On Holding Your Nerve on Results Day

The saying goes, “You’re only as good as your last Progress 8 score.”  If that is true then we have got ourselves into a right mess; we’re looking down the wrong end of the telescope.  You need the wide view.

The GCSE results are in for another year (also the KS2 and A-levels); headteachers and heads of centres, alongside their data managers, often download results the day before and have started the analysis. For those with their “best ever results” the analysis can be brief; we’ve smashed it.  For others, where results are looking poor, there is the desperate analysis and re-analysis; checking this and that repeatedly; hoping and praying they will find an error that will magically transform the numbers they are looking at.  I’ve done both and everywhere in between.

Be Aware of Volatility

With twenty new GCSEs this year – different more challenging content, terminal examination based and on the 1 to 9 grading system – this year will be more prone to volatility than many that have gone before.  A slightly incorrect reading of the syllabus, bit of confusion over the content and the need to shift pedagogy towards an examination based system can all impact particularly in the first year.  You need to a bit more lucky with your decisions than in previous years when you can base them on experience.
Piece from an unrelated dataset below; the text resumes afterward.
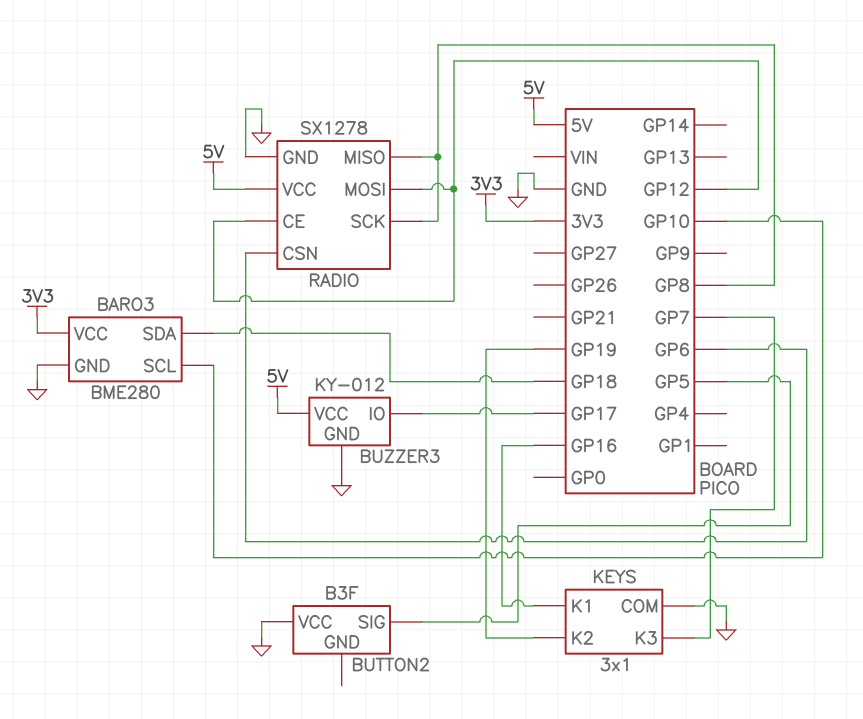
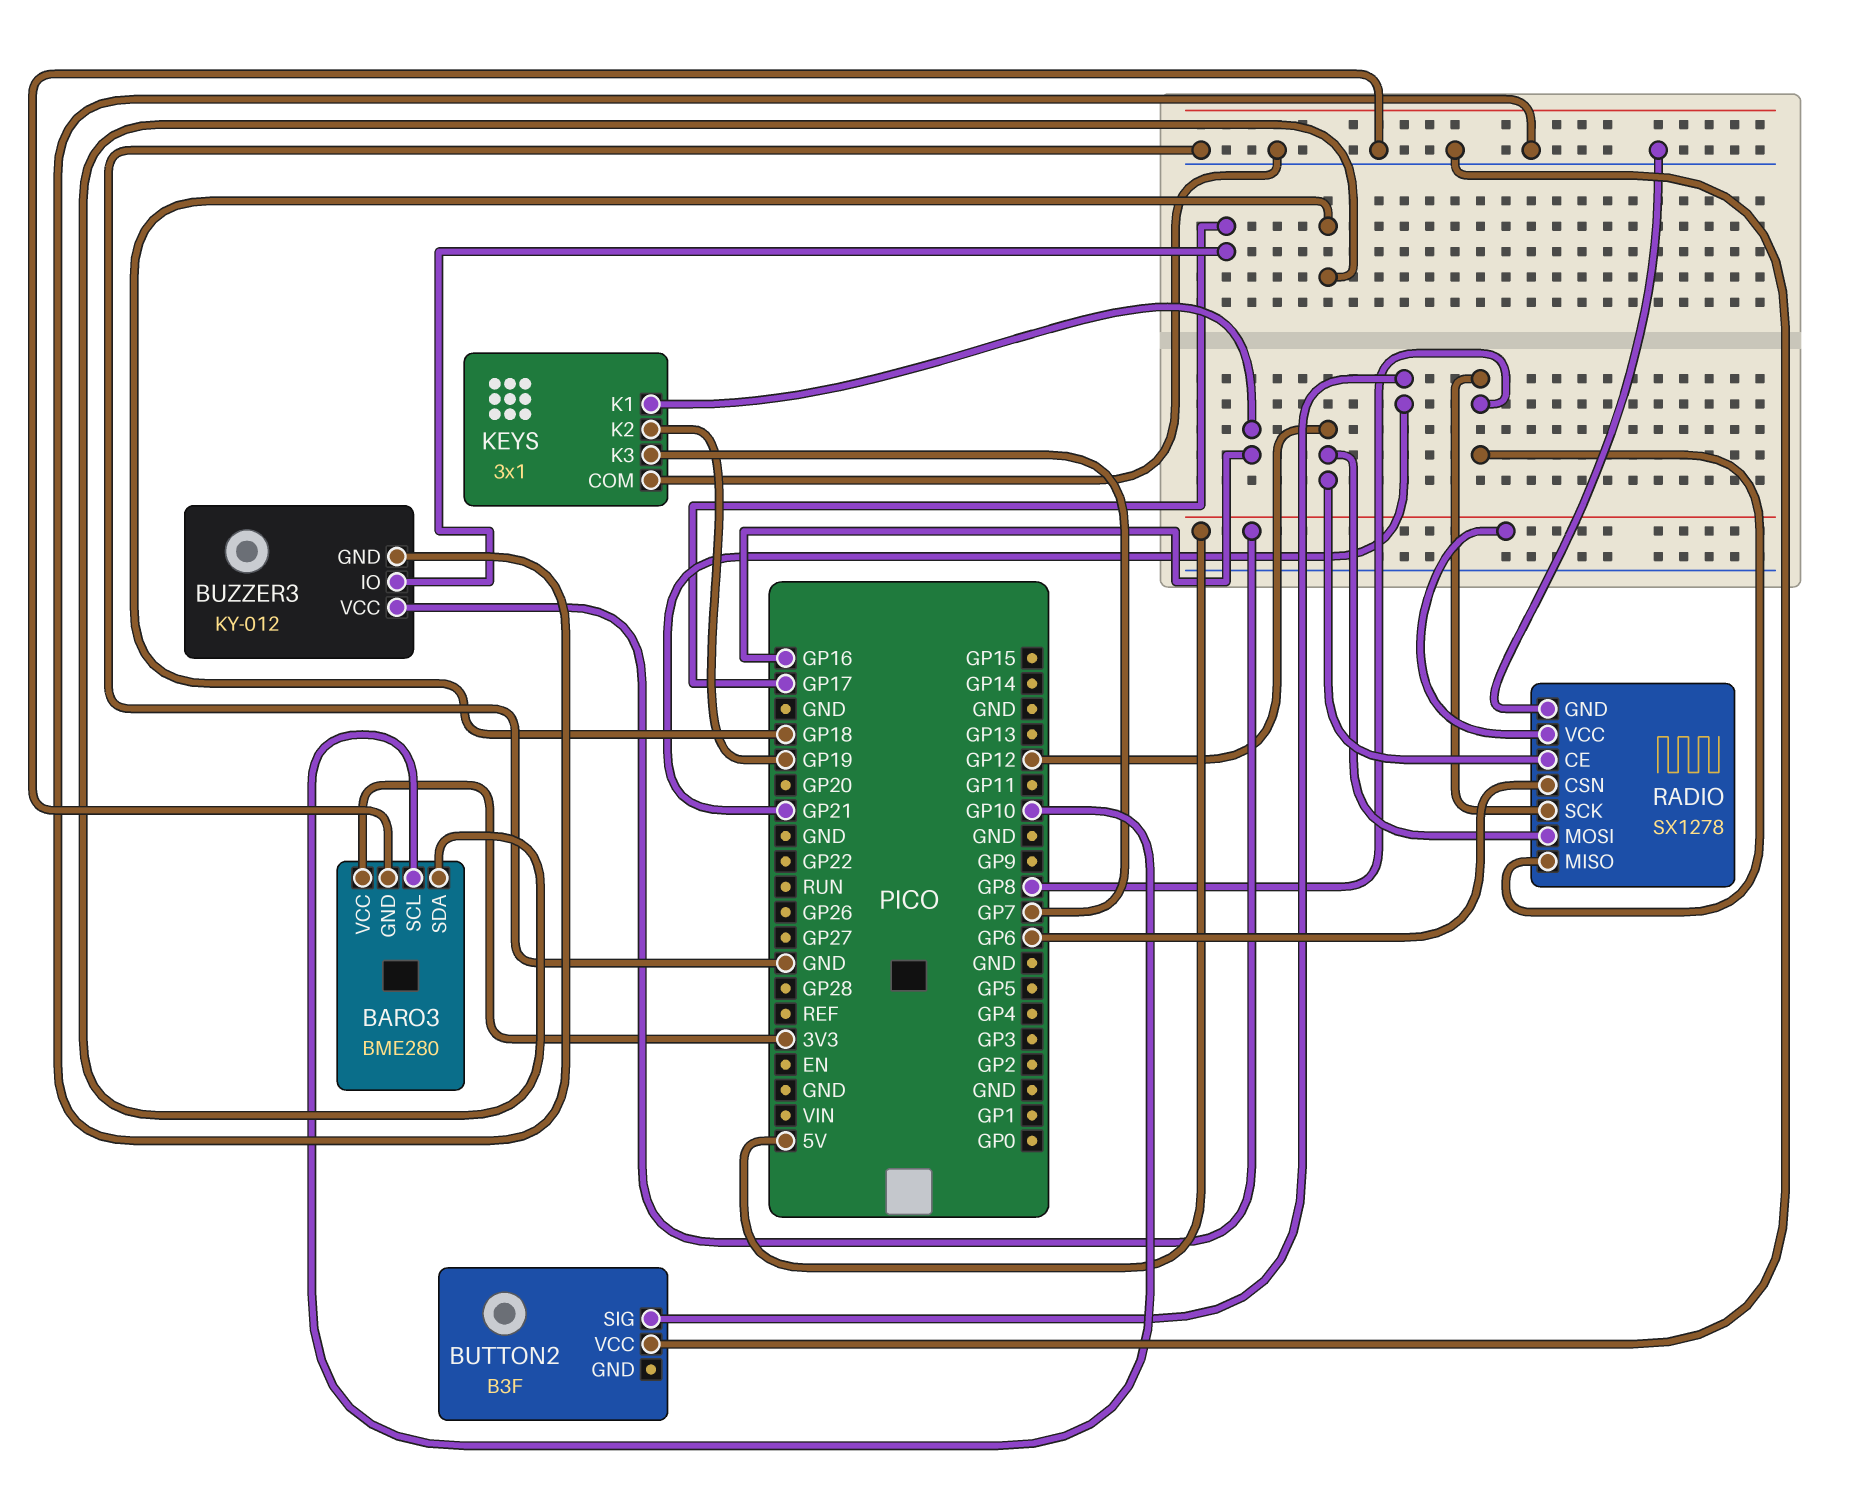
BUTTON2 pin SIG: GP5 -> GP21

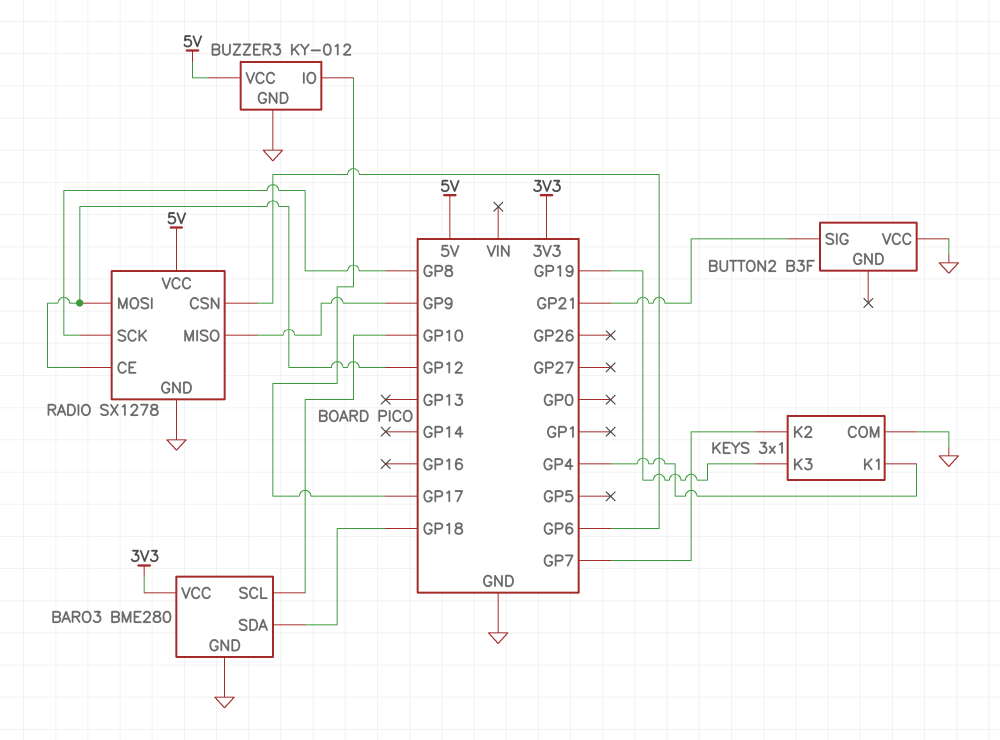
KEYS pin K1: GP16 -> GP4
KEYS pin K2: GP19 -> GP7
KEYS pin K3: GP7 -> GP19
RADIO pin MISO: GP8 -> GP9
When faced with one of our core departments having a bit of a ‘mare last year, with their new examinations course, we held our nerve.  Our reasons were mainly twofold: we believed in the quality of the teachers and their teaching and they quickly and accurately analysed the very specific issue that had led to the lower than expected results.  They also knew how they wanted to address it.  They were best left to their own devices; I was bloody-minded in protecting them from external interventions and left alone they delivered, day in and day out, in a calm controlled manner on their plans.  As expected, normal service resumed this year; congratulations to themIt’s a lesson learnt; only a fool basis significant intervention on one year’s performance. 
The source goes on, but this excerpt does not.